The Benefits of Port Liberalization: A Case Study from India. By Swaminathan S. Anklesaria Aiyar
Cato Development Policy Analysis no. 7
December 3, 2008
In contrast to the rest of India, where it is the government that predominantly owns and manages ports, the Indian state of Gujarat has implemented various forms of port liberalization since the 1990s. This has helped it become the country's fastest growing state. Gujarat's economy has grown at an average of 10.14 percent per year from fiscal year 2001 to fiscal year 2006, the last five years for which data are available. This is comparable with China's average growth rate since 1978, and is distinctly faster than the growth of the other Asian tigers in the 15 years before the Asian financial crisis of 1997.
Gujarat has broken new ground with different forms of privatization, ranging from private provision of port services to completely private ownership of new ports. The process started in the 1980s and gathered momentum rapidly after the central government in New Delhi enacted major economic reforms in the early 1990s.

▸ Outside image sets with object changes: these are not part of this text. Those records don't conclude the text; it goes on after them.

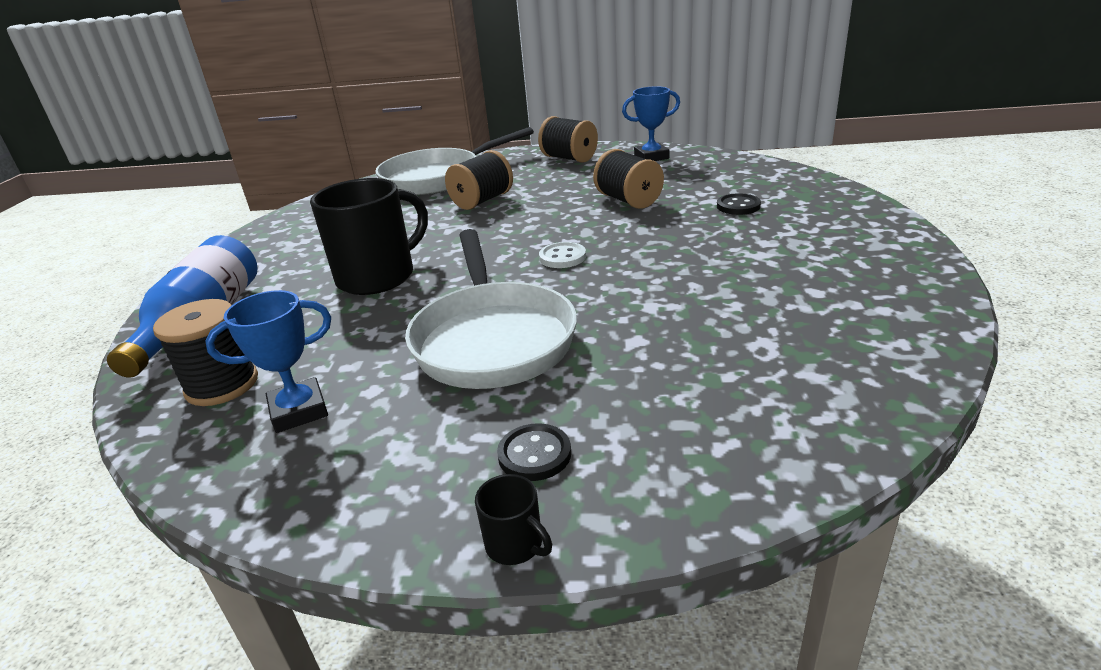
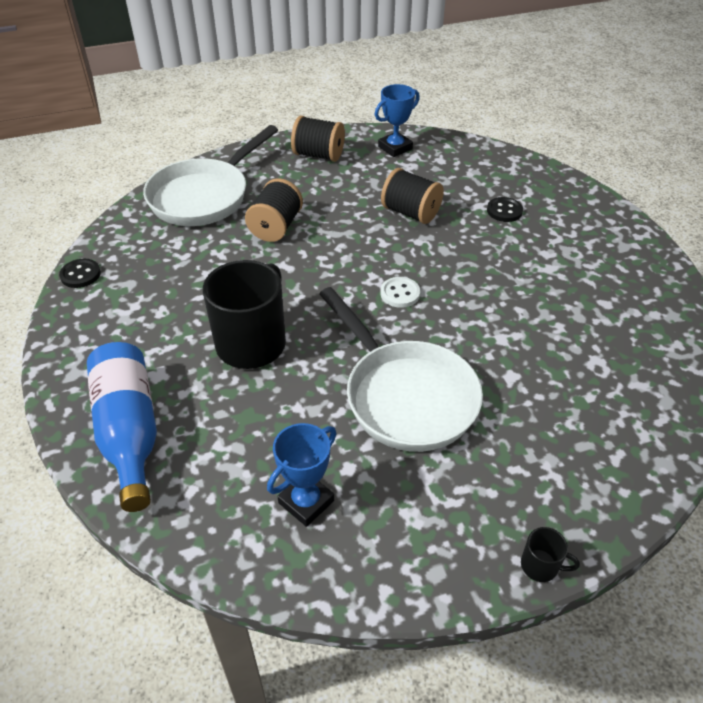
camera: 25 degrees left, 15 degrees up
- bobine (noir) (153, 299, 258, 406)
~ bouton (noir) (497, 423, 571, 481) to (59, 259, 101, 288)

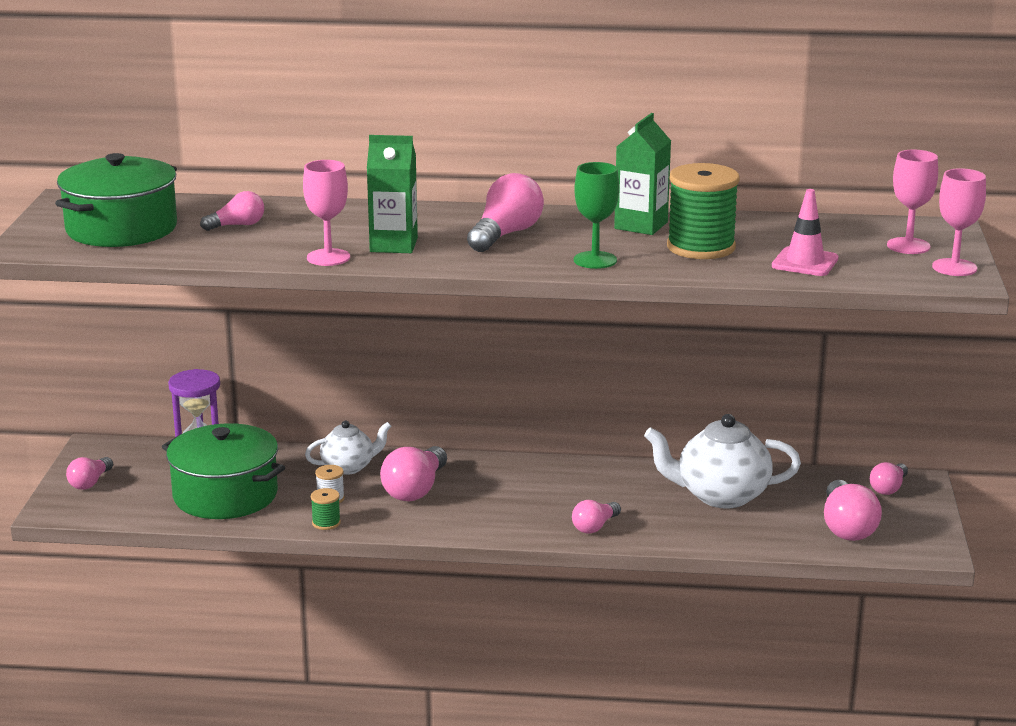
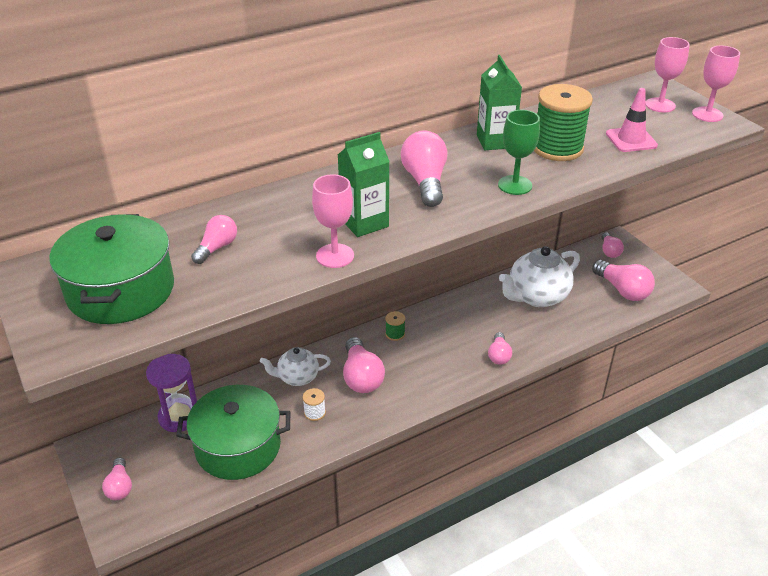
camera: 35 degrees left, 15 degrees up
~ théière (blanc) (305, 420, 391, 475) = (260, 347, 331, 386) 135 degrees counterclockwise
~ bobine (vert) (311, 488, 341, 530) to (385, 311, 405, 341)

Gujarat has taken advantage of a constitutional loophole to convert its minor ports into some of the biggest ports in the country, vastly improved the availability and efficiency of port infrastructure, and facilitated the development of industrial centers that otherwise would not have existed.
Gujarat's port liberalization, along with its status as one of the economically freest states in India, should serve as a model for the rest of India and other developing countries, which can also benefit from the dynamic gains of port privatization.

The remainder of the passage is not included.